A questão não é que haja conflito na sociedade. Todas as sociedades humanas, em todos os tempos e lugares, convivem com o conflito. Ele expressa, em termos elementares, o inconformismo com a injustiça, a violação de direitos, a opressão econômica, a discriminação. O que nos preocupa como pastores e pastoras é a incitação ao mesmo pela negação ao debate e ao diálogo, pelo ódio a quem pensa diferente e pelo uso da mentira como arma para demonizar pessoas e projetos.

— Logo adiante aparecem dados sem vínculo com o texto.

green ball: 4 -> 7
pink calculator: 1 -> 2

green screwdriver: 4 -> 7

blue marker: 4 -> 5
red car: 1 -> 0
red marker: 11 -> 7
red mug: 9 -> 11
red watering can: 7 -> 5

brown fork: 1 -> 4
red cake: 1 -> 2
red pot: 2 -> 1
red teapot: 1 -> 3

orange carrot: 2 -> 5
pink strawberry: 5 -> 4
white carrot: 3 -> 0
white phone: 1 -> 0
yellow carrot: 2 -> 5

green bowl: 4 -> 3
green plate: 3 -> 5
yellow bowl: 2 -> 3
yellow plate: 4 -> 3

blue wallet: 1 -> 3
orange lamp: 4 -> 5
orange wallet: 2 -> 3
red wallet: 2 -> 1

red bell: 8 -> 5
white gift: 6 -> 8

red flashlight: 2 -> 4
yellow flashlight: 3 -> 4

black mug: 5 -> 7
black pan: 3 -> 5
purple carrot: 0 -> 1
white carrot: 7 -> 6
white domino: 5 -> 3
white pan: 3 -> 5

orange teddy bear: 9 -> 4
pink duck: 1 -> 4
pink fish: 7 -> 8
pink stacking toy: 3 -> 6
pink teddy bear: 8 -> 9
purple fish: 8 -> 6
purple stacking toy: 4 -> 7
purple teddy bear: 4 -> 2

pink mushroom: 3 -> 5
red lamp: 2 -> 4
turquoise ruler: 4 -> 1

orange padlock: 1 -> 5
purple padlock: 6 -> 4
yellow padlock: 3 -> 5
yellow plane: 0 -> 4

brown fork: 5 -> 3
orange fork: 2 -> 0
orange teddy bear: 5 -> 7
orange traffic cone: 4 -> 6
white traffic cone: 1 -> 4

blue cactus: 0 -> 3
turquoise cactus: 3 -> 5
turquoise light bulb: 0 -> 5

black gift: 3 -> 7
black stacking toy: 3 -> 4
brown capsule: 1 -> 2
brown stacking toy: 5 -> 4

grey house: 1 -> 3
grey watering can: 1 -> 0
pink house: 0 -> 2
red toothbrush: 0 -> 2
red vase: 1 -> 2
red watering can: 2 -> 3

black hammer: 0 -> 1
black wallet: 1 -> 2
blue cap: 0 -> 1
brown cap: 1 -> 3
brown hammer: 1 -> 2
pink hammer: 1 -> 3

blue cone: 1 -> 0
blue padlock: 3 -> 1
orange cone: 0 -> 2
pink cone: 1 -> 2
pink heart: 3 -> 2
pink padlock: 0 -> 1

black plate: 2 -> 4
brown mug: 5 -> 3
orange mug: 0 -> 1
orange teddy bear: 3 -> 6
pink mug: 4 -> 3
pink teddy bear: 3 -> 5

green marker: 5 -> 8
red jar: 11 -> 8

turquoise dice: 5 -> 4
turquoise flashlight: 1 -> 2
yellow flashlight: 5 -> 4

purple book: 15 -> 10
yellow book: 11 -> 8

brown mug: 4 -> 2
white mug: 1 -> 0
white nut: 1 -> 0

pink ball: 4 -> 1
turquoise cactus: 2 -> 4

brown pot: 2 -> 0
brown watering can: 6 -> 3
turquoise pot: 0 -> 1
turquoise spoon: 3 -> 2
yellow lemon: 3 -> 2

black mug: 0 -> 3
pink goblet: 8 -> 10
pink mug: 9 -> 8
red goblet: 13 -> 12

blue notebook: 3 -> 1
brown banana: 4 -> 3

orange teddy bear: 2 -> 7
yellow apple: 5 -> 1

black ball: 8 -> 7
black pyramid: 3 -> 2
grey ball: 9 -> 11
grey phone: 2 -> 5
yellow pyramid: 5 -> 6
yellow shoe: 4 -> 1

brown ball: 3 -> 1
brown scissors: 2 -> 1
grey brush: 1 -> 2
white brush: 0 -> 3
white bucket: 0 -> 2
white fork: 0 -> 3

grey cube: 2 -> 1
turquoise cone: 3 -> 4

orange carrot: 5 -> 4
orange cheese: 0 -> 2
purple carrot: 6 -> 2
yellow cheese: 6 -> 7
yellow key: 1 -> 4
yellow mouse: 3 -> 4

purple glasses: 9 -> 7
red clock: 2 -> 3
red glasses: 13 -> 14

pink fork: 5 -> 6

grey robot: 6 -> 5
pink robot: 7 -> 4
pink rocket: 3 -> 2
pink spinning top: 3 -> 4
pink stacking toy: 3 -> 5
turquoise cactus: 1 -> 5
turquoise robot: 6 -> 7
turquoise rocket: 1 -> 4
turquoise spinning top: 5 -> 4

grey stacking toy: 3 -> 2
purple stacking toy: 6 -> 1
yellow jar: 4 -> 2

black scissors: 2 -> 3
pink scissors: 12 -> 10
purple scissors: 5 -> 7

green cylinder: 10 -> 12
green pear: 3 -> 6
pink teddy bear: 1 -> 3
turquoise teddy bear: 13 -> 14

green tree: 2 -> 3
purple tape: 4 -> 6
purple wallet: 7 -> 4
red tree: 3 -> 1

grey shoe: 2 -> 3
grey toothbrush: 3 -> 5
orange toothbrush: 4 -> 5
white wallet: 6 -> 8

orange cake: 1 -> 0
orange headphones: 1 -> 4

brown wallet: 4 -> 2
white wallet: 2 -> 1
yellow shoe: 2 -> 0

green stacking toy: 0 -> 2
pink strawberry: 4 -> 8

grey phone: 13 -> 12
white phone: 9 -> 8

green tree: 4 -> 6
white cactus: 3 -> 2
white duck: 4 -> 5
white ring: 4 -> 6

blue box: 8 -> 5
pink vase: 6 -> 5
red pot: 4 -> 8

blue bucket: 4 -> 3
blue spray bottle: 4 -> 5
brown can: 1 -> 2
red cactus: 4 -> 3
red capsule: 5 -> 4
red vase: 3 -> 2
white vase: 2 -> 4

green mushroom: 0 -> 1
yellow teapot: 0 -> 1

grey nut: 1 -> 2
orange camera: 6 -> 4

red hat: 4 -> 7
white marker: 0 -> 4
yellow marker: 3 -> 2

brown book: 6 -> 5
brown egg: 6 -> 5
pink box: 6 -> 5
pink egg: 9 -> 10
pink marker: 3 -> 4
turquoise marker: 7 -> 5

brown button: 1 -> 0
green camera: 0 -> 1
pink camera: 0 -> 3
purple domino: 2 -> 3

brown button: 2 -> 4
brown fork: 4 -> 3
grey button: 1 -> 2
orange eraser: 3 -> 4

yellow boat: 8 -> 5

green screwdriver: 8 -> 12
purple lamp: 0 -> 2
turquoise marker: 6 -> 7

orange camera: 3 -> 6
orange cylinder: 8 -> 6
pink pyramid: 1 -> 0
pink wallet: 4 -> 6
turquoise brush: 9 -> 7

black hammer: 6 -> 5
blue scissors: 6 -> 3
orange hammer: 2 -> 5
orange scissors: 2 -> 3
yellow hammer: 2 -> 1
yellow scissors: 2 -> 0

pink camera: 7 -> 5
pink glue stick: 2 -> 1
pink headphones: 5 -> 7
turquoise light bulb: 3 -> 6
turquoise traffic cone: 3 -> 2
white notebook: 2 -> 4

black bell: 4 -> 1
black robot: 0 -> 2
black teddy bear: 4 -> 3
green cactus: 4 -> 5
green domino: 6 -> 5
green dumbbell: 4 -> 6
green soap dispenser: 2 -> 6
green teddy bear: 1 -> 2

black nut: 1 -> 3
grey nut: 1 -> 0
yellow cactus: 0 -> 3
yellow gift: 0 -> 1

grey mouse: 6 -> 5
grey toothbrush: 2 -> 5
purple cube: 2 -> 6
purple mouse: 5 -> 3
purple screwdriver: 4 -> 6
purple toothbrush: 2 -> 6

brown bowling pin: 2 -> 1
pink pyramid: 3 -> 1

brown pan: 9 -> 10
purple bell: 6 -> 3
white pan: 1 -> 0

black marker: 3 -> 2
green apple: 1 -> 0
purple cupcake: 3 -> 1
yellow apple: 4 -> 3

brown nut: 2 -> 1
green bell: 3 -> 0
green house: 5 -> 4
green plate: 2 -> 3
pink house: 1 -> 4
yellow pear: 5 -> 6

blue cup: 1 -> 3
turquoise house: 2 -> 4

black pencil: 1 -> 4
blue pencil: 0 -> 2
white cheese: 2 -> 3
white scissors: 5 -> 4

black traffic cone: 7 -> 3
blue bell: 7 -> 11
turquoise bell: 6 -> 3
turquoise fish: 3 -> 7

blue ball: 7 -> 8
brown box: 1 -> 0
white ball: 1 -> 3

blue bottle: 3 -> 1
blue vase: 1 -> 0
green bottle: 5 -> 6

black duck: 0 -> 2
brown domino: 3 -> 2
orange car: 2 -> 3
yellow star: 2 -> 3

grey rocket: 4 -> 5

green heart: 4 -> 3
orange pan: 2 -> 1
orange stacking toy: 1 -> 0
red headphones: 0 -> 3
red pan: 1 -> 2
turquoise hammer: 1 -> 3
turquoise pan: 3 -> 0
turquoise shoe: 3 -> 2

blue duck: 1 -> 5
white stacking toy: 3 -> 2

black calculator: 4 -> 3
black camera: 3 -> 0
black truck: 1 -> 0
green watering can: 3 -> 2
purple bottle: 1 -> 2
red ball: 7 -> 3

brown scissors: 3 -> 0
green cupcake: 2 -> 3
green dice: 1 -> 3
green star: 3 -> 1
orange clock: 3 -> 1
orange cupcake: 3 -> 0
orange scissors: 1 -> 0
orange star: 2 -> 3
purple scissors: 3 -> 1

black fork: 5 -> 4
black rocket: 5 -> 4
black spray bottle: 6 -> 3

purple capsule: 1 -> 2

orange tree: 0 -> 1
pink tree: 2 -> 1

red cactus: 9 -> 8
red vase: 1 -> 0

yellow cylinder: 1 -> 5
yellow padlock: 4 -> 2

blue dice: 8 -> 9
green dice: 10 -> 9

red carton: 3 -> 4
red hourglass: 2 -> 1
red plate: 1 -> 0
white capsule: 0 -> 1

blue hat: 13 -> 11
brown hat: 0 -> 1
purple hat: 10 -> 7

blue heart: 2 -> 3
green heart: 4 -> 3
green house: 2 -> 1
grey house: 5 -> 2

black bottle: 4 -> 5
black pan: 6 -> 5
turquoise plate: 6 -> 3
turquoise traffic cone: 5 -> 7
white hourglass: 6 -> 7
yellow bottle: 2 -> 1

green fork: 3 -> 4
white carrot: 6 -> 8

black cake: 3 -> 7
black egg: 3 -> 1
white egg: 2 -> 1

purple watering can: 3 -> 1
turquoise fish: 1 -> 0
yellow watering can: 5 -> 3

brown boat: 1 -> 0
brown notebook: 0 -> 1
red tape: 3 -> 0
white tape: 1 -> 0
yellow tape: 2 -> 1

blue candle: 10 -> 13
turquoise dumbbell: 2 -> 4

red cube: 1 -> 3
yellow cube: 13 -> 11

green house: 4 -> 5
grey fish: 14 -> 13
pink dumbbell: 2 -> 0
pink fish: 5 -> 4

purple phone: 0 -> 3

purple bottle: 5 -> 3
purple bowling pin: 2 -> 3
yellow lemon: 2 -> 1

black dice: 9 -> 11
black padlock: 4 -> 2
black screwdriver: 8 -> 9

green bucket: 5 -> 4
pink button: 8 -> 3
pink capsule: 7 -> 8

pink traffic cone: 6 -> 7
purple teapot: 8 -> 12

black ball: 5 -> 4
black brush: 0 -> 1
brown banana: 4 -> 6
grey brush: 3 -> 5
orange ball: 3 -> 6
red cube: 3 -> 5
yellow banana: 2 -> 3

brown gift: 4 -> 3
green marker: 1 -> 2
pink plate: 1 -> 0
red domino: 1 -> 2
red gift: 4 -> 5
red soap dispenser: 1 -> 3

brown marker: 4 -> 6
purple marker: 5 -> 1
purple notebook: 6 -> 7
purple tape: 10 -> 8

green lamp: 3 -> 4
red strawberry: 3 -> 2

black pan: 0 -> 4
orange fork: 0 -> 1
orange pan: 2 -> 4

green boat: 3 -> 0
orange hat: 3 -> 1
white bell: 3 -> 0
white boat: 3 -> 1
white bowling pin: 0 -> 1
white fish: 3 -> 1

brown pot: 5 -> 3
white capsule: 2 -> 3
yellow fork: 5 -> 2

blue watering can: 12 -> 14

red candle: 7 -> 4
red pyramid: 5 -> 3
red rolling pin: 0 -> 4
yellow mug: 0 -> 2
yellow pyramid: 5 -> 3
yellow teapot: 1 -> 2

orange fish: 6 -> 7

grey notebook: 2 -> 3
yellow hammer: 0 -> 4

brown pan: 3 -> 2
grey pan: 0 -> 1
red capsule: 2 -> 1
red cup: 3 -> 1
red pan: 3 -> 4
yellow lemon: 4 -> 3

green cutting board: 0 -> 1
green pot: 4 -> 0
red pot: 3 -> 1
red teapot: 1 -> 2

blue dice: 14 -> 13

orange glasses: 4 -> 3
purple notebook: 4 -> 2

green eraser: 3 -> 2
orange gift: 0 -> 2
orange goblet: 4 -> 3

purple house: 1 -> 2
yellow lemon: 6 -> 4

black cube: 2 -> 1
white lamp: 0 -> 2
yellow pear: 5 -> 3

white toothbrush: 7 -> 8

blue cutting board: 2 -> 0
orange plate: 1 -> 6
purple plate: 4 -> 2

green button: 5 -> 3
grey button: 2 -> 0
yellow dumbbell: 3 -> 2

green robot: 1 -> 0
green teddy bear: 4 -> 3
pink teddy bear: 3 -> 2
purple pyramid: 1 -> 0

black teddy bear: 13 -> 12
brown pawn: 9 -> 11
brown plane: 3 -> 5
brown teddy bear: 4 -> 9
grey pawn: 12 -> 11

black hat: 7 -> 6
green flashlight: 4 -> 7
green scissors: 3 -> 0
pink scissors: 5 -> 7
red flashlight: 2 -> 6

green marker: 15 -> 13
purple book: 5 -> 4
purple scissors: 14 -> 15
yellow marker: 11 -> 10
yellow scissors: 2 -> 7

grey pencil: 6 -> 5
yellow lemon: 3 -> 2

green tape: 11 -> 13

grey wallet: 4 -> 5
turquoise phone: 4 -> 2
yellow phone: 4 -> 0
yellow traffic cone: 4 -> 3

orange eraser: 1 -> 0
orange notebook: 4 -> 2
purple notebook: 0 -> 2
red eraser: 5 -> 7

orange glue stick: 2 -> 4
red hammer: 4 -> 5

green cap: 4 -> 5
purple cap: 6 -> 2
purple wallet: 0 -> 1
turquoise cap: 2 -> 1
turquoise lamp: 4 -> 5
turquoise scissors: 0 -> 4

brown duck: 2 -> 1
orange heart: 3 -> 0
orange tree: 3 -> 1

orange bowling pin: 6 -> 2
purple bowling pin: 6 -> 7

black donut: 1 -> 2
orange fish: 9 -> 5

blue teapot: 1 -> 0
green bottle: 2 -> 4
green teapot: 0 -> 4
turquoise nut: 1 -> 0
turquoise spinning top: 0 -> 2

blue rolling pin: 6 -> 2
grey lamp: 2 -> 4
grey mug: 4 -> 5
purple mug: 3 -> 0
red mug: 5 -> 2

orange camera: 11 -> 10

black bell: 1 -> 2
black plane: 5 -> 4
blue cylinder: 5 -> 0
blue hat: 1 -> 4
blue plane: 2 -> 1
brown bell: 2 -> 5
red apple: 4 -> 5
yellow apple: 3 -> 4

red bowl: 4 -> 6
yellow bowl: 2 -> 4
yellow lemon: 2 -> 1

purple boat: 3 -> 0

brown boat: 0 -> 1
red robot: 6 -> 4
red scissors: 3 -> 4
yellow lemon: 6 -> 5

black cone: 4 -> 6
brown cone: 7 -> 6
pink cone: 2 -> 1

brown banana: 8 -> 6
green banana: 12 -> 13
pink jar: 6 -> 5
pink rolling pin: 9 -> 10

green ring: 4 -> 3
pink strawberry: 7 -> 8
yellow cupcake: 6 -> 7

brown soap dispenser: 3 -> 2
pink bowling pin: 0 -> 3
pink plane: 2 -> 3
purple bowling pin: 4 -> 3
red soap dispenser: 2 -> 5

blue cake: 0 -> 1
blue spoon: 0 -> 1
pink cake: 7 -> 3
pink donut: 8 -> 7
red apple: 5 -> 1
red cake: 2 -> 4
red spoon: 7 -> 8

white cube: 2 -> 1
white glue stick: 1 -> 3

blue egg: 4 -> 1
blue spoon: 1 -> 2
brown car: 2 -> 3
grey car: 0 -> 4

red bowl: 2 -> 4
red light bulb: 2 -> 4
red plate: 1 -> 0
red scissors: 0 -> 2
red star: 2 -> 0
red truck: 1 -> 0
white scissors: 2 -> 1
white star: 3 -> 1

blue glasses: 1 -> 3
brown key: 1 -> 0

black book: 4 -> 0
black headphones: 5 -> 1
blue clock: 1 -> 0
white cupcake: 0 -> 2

A Igreja Episcopal Anglicana do Brasil faz parte da Comunhão Anglicana presente em mais de 150 países do mundo e que, através de seus documentos de reflexão teológica e de posicionamentos públicos, tem se colocado sem reservas ao lado dos direitos humanos e do respeito a instituições públicas que os assegurem, por meio de ações concretas de promoção da justiça e da paz. É uma comunhão de igrejas que respeita e mesmo acolhe o dissenso, a pluralidade de visões sobre a fé e as opções sociais e políticas de seus membros. É uma igreja que se esforça por construir um caminho de acolhimento, de convivência plural pacífica, em meio às diferenças doutrinárias, éticas e de condição social de todas as pessoas. Preocupa-nos quando irmãos e irmãs de nossa igreja se fecham ao chamado que lhe faz sua própria tradição de fé ao discernimento sério do caminho a seguir.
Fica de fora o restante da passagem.